When my weight hit 80kg and I was most definitely slap bang in the middle of the overweight band on a BMI diagram, it was time to do something about it. I had some while before flirted with the trendy 5:2 diet but struggled to stick with it. Recently I investigated the alternate fasting day diet, essentially an earlier incarnation of the far more well-known 5:2. Both diets ultimately originate from research into increased longevity as a result of calorie restriction and so that was the original motivation behind it all rather than weight loss per se.

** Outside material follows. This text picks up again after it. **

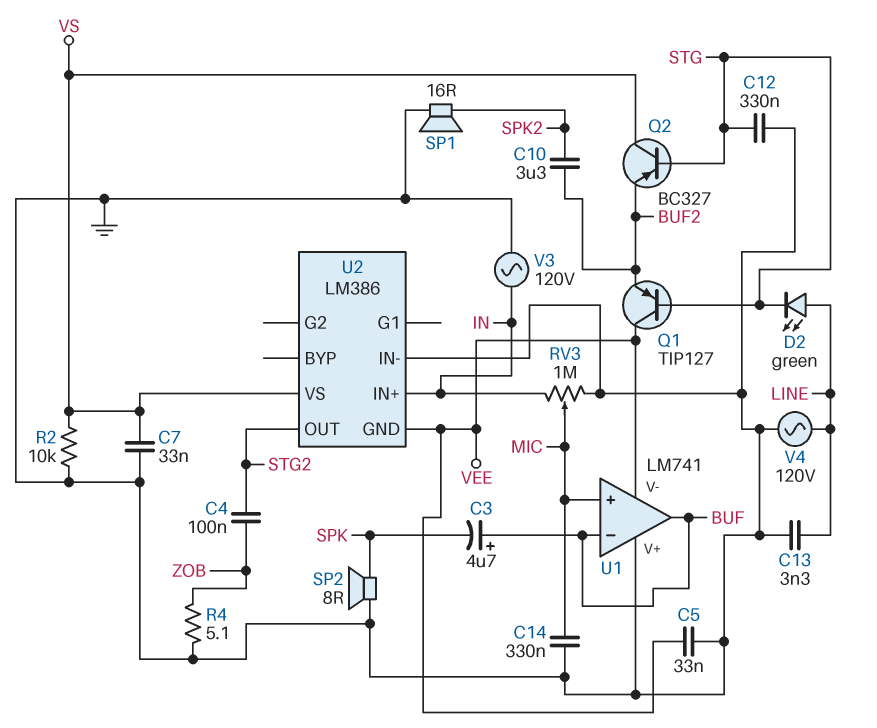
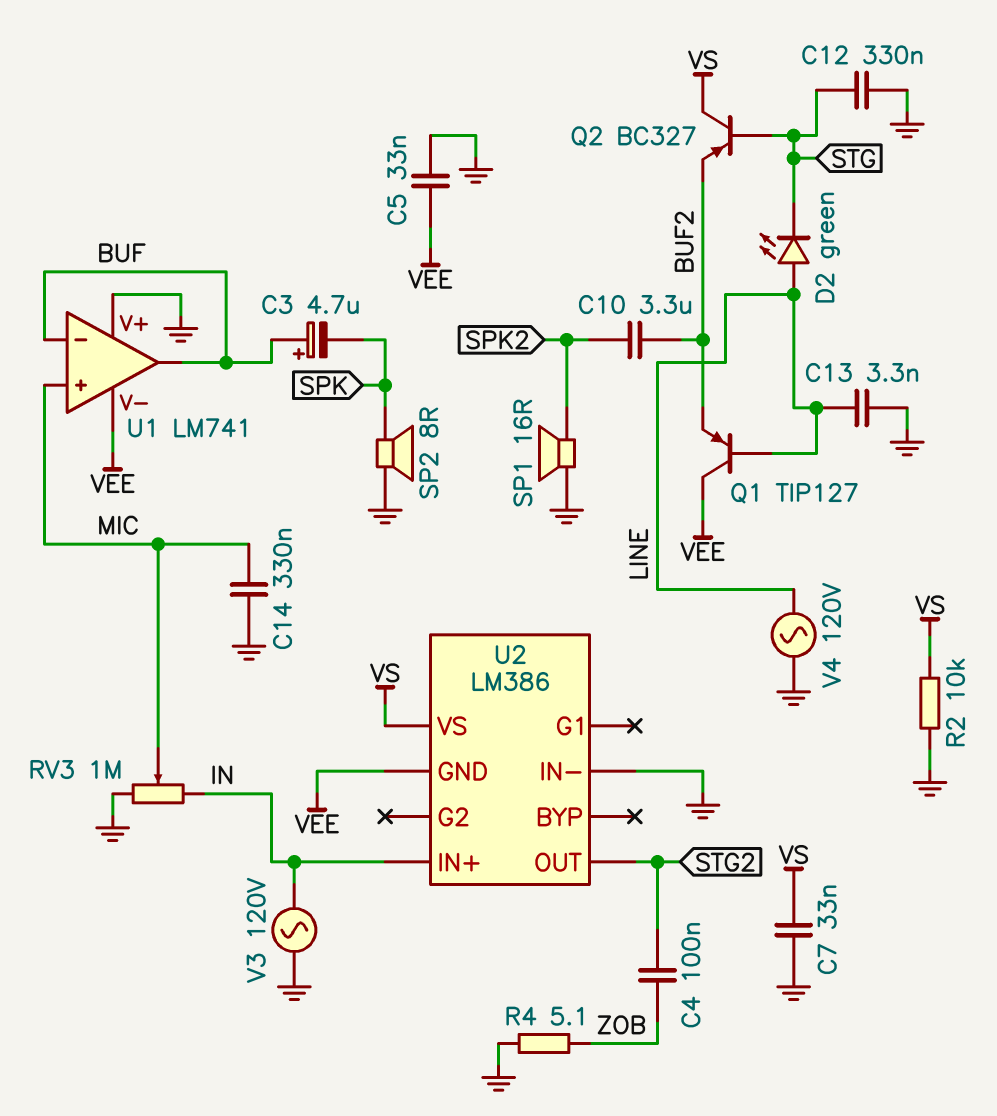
Q1: PNP TIP127 (B STG, C VEE, E BUF2) -> PNP TIP127 (B LINE, C VEE, E BUF2)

Never one to read just one book on a subject, I bought both The Every Other Day Diet by Krista Varady and this one by James Johnson. Both books have their differences. Varady doesn't really go into the underlying science in depth, in contrast to Johnson. Varady asserts that the 25% of calories on the fasting day optimises weight loss by minimising muscle loss; Johnson by contrast says that total food abstinence on each fasting day would be optimal in maximising the effects of the SIRT1 gene, but the 25% is a concession to the fact that no-one would be able to stick to such a diet, and it still has a sufficient effect. Varady seems to make no concession to extra calories on a fast day if your are exercising, whilst Johnson allows increasing from 500 to 1000. Varady argues that the dieter should step on the scales every day, Johnson says once a week.
Personally I have not been calorie counting on the fasting days but just having one meal in the evening and trying to exercise a certain amount of portion control (and definitely no 'extras', e.g. wine). I think I have been finding this easier to maintain than 5:2 because of the establishment of a routine with every other day - with 5:2 you get back into normal eating for a few days then think "Oh God I've got to fast again" when the next fasting day comes around. Combined with my normal gym routine I have been losing around 1kg per week so far as expected.